A new set of guidelines aims to help clinicians recognize and treat gender dysphoria in adolescents with autism1.
The guidelines, released 24 October, recommend that teenagers seeking treatment at gender clinics be screened for autism, and that those with autism be assessed for gender concerns. Autism clinicians have been awaiting the recommendations, which also reflect expert opinion on the co-occurrence of the two conditions.
People experience gender dysphoria when their biological sex and perceived gender do not match. Some studies have reported that people with autism show higher-than-expected levels of gender variance2. Likewise, the prevalence of autism among transgendered individuals is higher than in the general population3.
“Many of these kids coming to our programs are not just over-focused in an autistic sense on some aspect of gender — this goes deeper,” says John Strang, a pediatric neuropsychologist at Children’s National Health System in Washington, D.C. “You need to listen to them and tailor medical approaches to meet their needs without expecting them to conform or fit into a box of typical gender.”
Strang created the guidelines in collaboration with 22 specialists in fields such as pediatrics, psychiatry and endocrinology. Most of these experts agree on the basic tenet of reciprocal assessment and screening. They also concur that some children with autism experience a sense of gender outside the male-female binary.
Autism specialists who see many young people with gender concerns say they are relieved at finally having a set of guidelines to inform their practice.
“We were relying on best practices for autism spectrum disorders alone, and that’s not sufficient,” says Audrey Blakeley-Smith, associate professor of psychiatry at the University of Colorado School of Medicine, who was not involved in creating the recommendations.
The ‘right’ hormones:
The Endocrine Society, an international association focused on endocrinology and metabolism, recommends hormone treatment for adolescents with persistent gender dysphoria who have no unaddressed psychiatric conditions and who can understand the outcomes of the treatment4. The treatment, which typically starts around age 13, involves puberty-blocking hormones that halt the development of secondary sex characteristics.
The effects of these hormones are reversible. But if gender dysphoria persists, around age 16, teenagers can begin taking a new set of hormones that align their bodies with their perceived gender.
The new guidelines affirm the rights of individuals with autism to receive treatment for gender dysphoria, but the experts disagree on the best time to initiate treatment.
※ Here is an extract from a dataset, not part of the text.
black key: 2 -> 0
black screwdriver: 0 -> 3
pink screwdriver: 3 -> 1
Some say adolescents with autism and gender dysphoria should try living as their perceived gender on at least a part-time basis before beginning hormone treatment. They might, for example, change their name or wear clothing that matches their perceived gender at home or in the community.
Others say this approach would create difficulties for young people with autism, who may feel they need “the right hormones in their body” before living in the corresponding gender, Strang says. Young people with gender dysphoria who are not on the spectrum tend to be less insistent on the need for hormones before transitioning socially to their perceived gender.
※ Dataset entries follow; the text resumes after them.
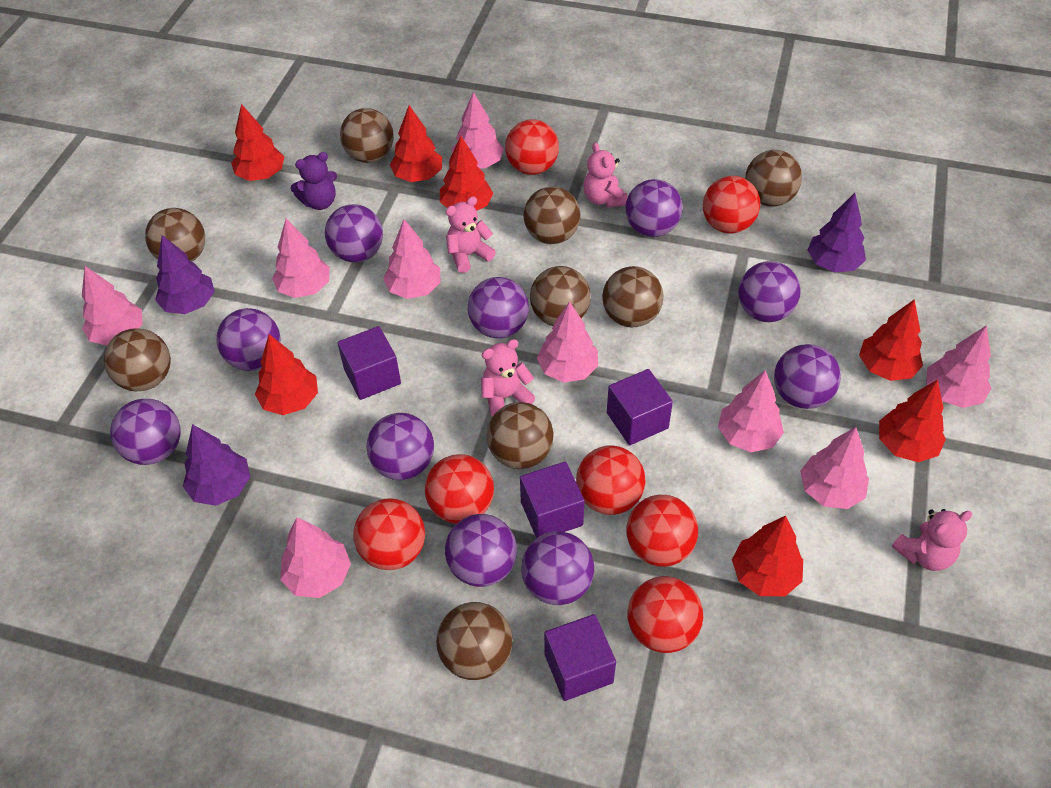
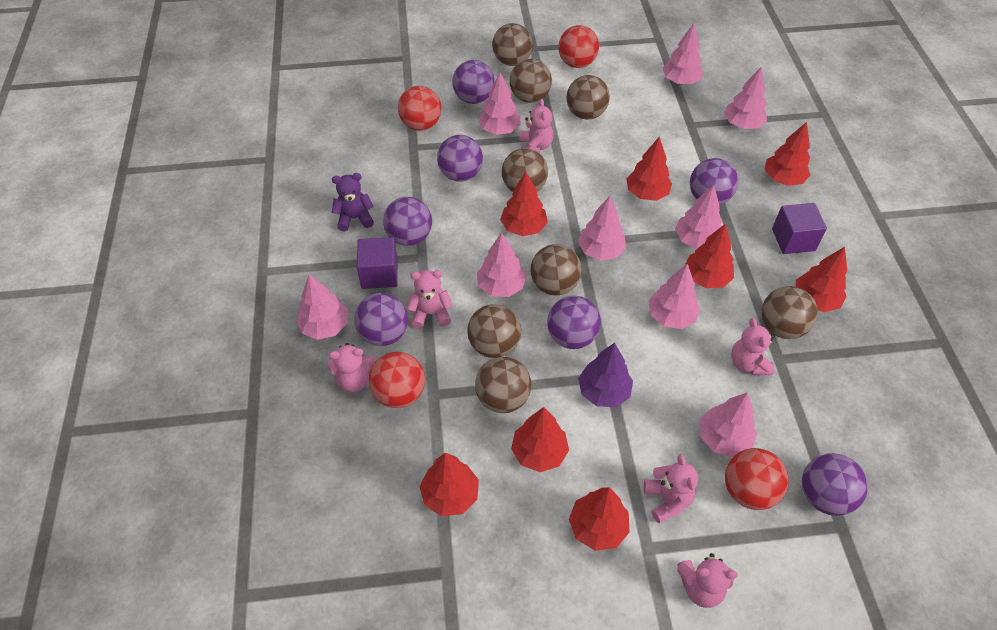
brown ball: 9 -> 8
pink teddy bear: 4 -> 6
purple ball: 10 -> 7
purple cube: 4 -> 2
purple tree: 3 -> 1
red ball: 7 -> 4
red tree: 7 -> 8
The guidelines acknowledge that adolescents with autism, many of whom have trouble planning for the future, need ongoing support in discerning their gender identity, exploring the implications of living as another gender and making decisions about medical treatment. This process may take a little longer in young people with autism. Their parents, too, may be concerned about moving forward too quickly. “We are not closing doors, but we are also not rushing into treatment,” says Strang.
Blakeley-Smith says one in four people who come to her autism clinic are young adults with gender dysphoria who say they are on the spectrum. She also sees young adults that she diagnosed with autism as children come to the clinic years later with concerns related to gender dysphoria. “I think this is a severely underserved population,” she says.
Other experts say a fixed gender identity may take longer to develop for individuals with autism than it does for typically developing youth5. As a result, they say, many teenagers with autism who do not conform to gender expectations or who have a fluid gender identity may ultimately accept their birth gender.
“My concerns are less about the guidelines and more about the research used to substantiate the idea that gender dysphoria is more common in autism,” says Gerrit I. Van Schalkwyk, clinical fellow in child and adolescent psychiatry at the Yale Child Study Center. “My argument is you need to understand the normal course of gender development for people with autism first.”
Strang says he hopes that ongoing collaboration between autism and gender experts will help determine how often gender dysphoria and autism co-occur and guide clinicians to meet the needs of those with both conditions.